Brand signals have been described as meaning vessels before, and vessels of trust too. Does that make a branded product package, container, or configuration a vessel within vessel?

The tin cans below that have been recycled and transformed (as seen in the image I captured at the Minnesota State Fair), were most likely once brand vessels within vessels, but now, there is no trace left to the variety of brands that once adorned these physical vessels:

RecycledTinCans

No one of sane mind would question this vendor’s legal right to strip all brand recognition from these physical vessels and give them new life as creative hanging planters.

And, it also seems unlikely anyone would question Coca-Cola’s legal right to stop a vendor who refills a branded Coke bottle with something other than Coke, passing it off as genuine Coke.

But, the recognition of truth at these two extremes, brings me back to my post that rode the holiday weekend, questioning the level of control a brand owner has in controlling its branded packaging and containers downstream:

FireballCandle

RollingRockNightLight

What do you think, are the branded candles and nightlights closer to the Coke example than the tin can example? I think very much so, notwithstanding the reference on Candles by Brandles website to “recycled bottles.

What do you think, where do you draw the line of where the brand owner loses control, if ever?

Does your answer to the question hinge on the difficulty the brand owner has created in another removing all traces of the brand from the container, i.e., removing a paper label from a tin can, or grinding a glass bottle to remove the Coca-Cola logo?

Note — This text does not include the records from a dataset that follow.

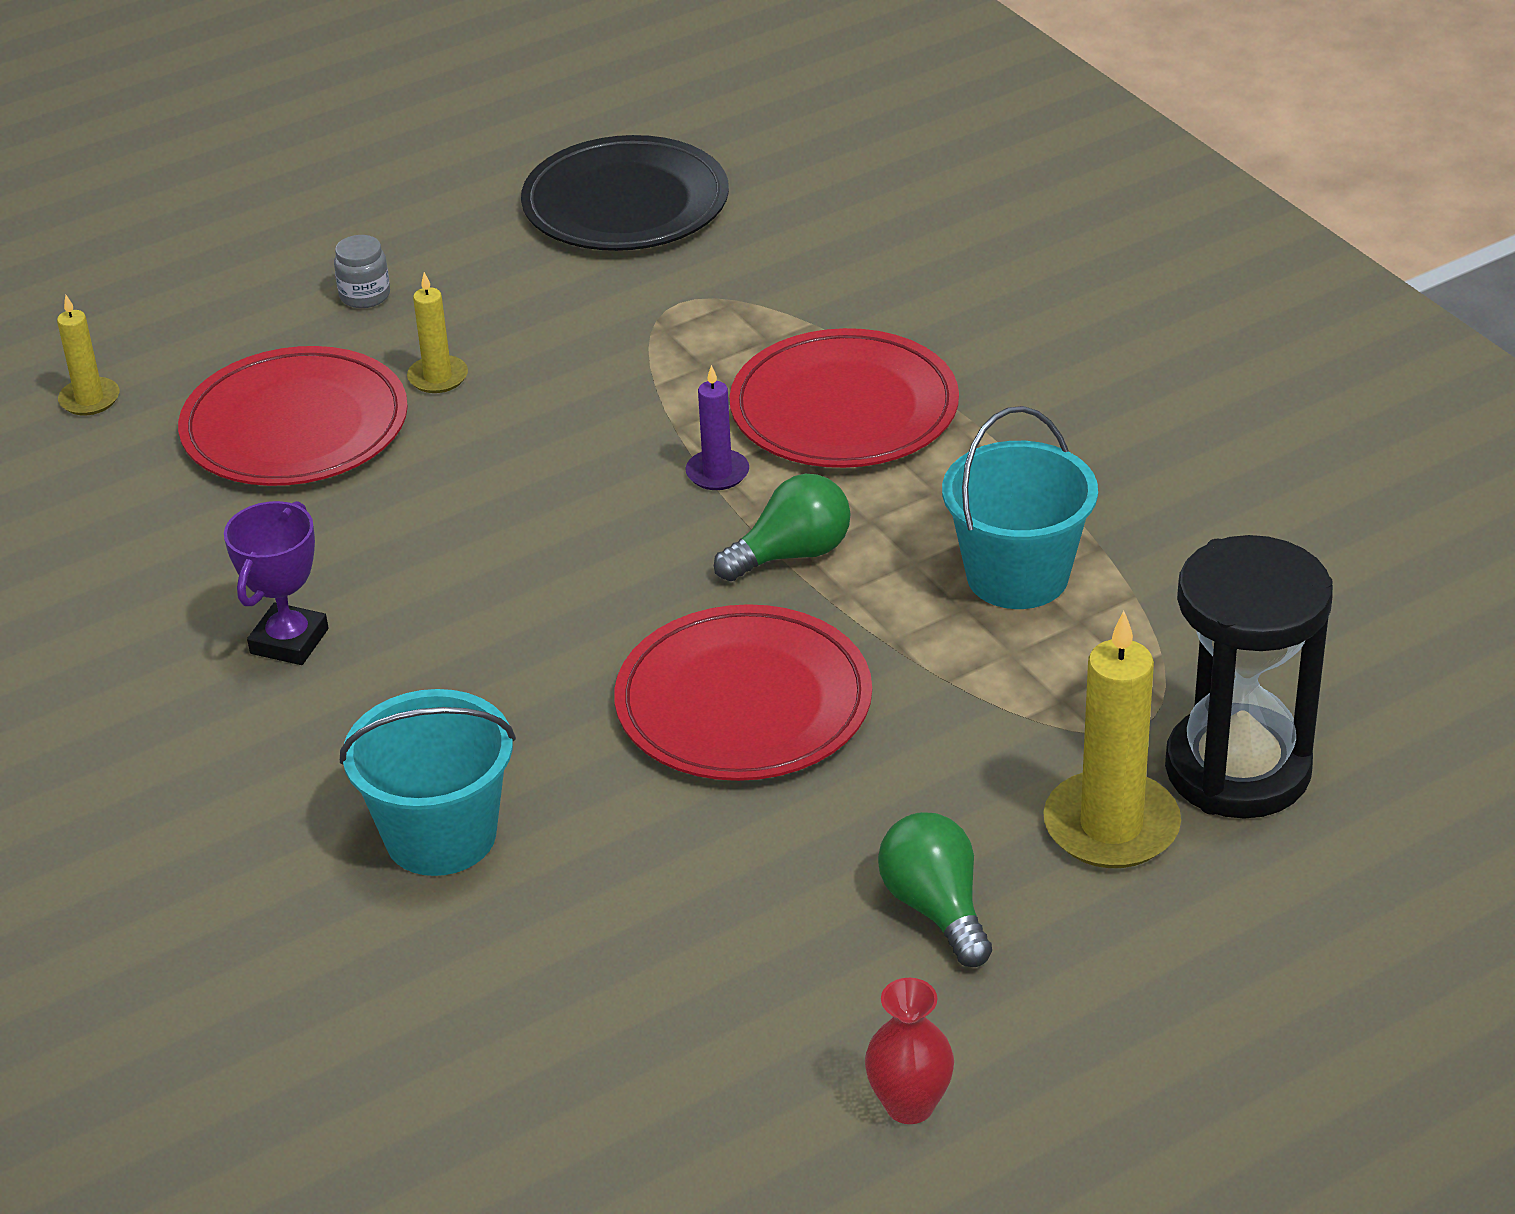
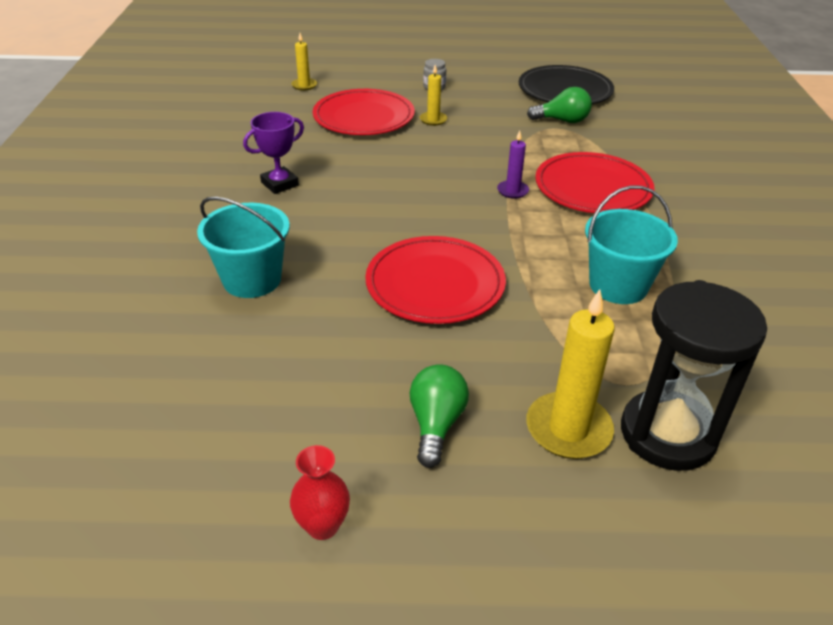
camera: 30 degrees right, 0 degrees up
(792, 554) = (516, 233): green light bulb -> green light bulb (562, 120)

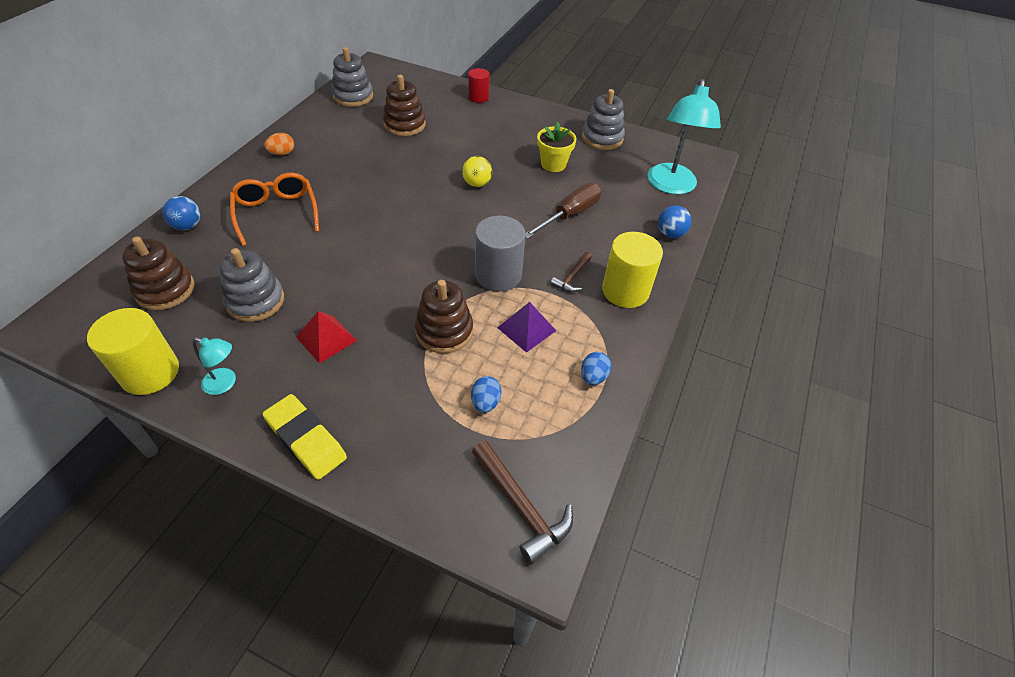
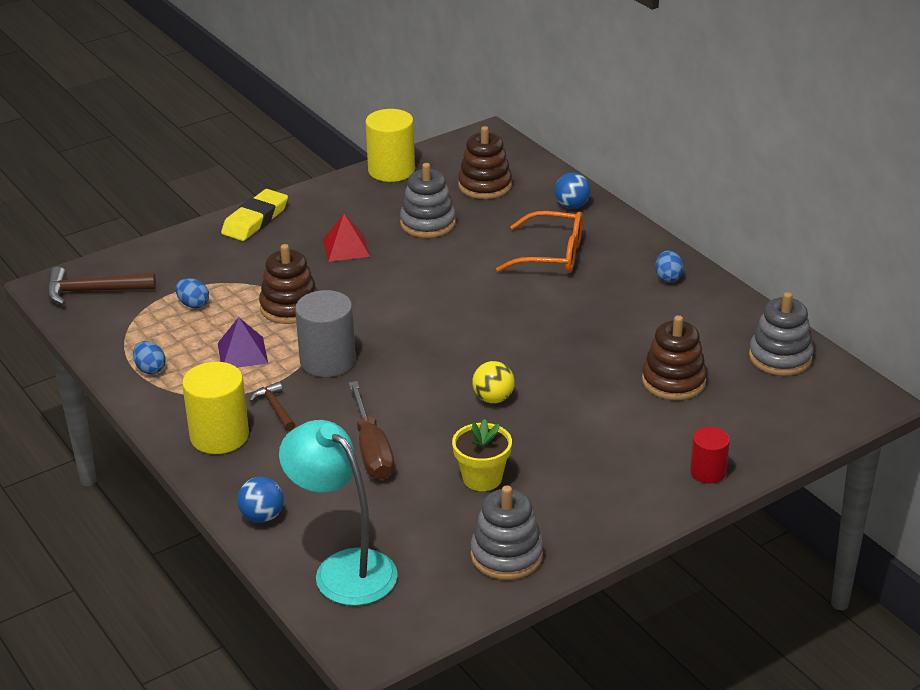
camera: 125 degrees right, 15 degrees down
(225, 383) = (346, 197): turquoise lamp -> none
(282, 153) = (668, 277): orange egg -> blue egg
(306, 439) = (255, 220): yellow eraser -> yellow eraser turned 45 degrees counterclockwise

Actually, the Coca-Cola bottle is a bad example, or perhaps a great example to illustrate another point, the contour of the Coke bottle, is a trademark itself, and it cannot be ground out or removed without destroying the bottle.

  • James Mahoney

    In questions like this one, I often think of the ACLU. They frequently tackle issues on the far fringe, mainly because if you don’t, the fringe tends to creep farther from the center. If it does, then what formerly was on the fringe becomes part of the norm, and possibly even precedent-setting.

    The challenge is discerning what issues are worth tackling, and to what degree. Of course, for trademark/brand protection, owners should challenge every infringement. But as the chicken/kale example showed, the owner’s victory can be pyrrhic, at least over the short term.

    So to my non-lawyer mind, the easy questions are the tin cans and the nightlights. Unless the can shape is trademarked, then stripped of its label, a can is just a can. The bottle nightlights conceivably fall into some notion of fair use as art. Whether any trademark-owner liability might exist in the case of a faulty lamp causing a fire, as you mused in the previous post, seems a stretch to me; but then again, awards in some of the more notorious “stretches” serve as cautionary tales, I suppose.

    The Brandles are a trickier issue. If it’s just “regular” scented candles, then it’s probably not a problem from a trademark point of view, though “branded” candles are likely a greater liability threat than nightlights. But if the scent is redolent of the brand–e.g., the Fireball and the Jim Beam Brandles smell like those beverages–then I think we have a problem. Those could reasonably be perceived as “officially licensed” in the eyes (and noses) of a healthy percentage of fans.

    I’m guessing that the trademark owners’ legal team will, at a minimum, advise issuing a cease-and-desist letter to Brandles. The extended question is whether removing the label from an otherwise recognizable bottle would suffice as compliance. For most bottle shapes, the likely answer is that it would suffice.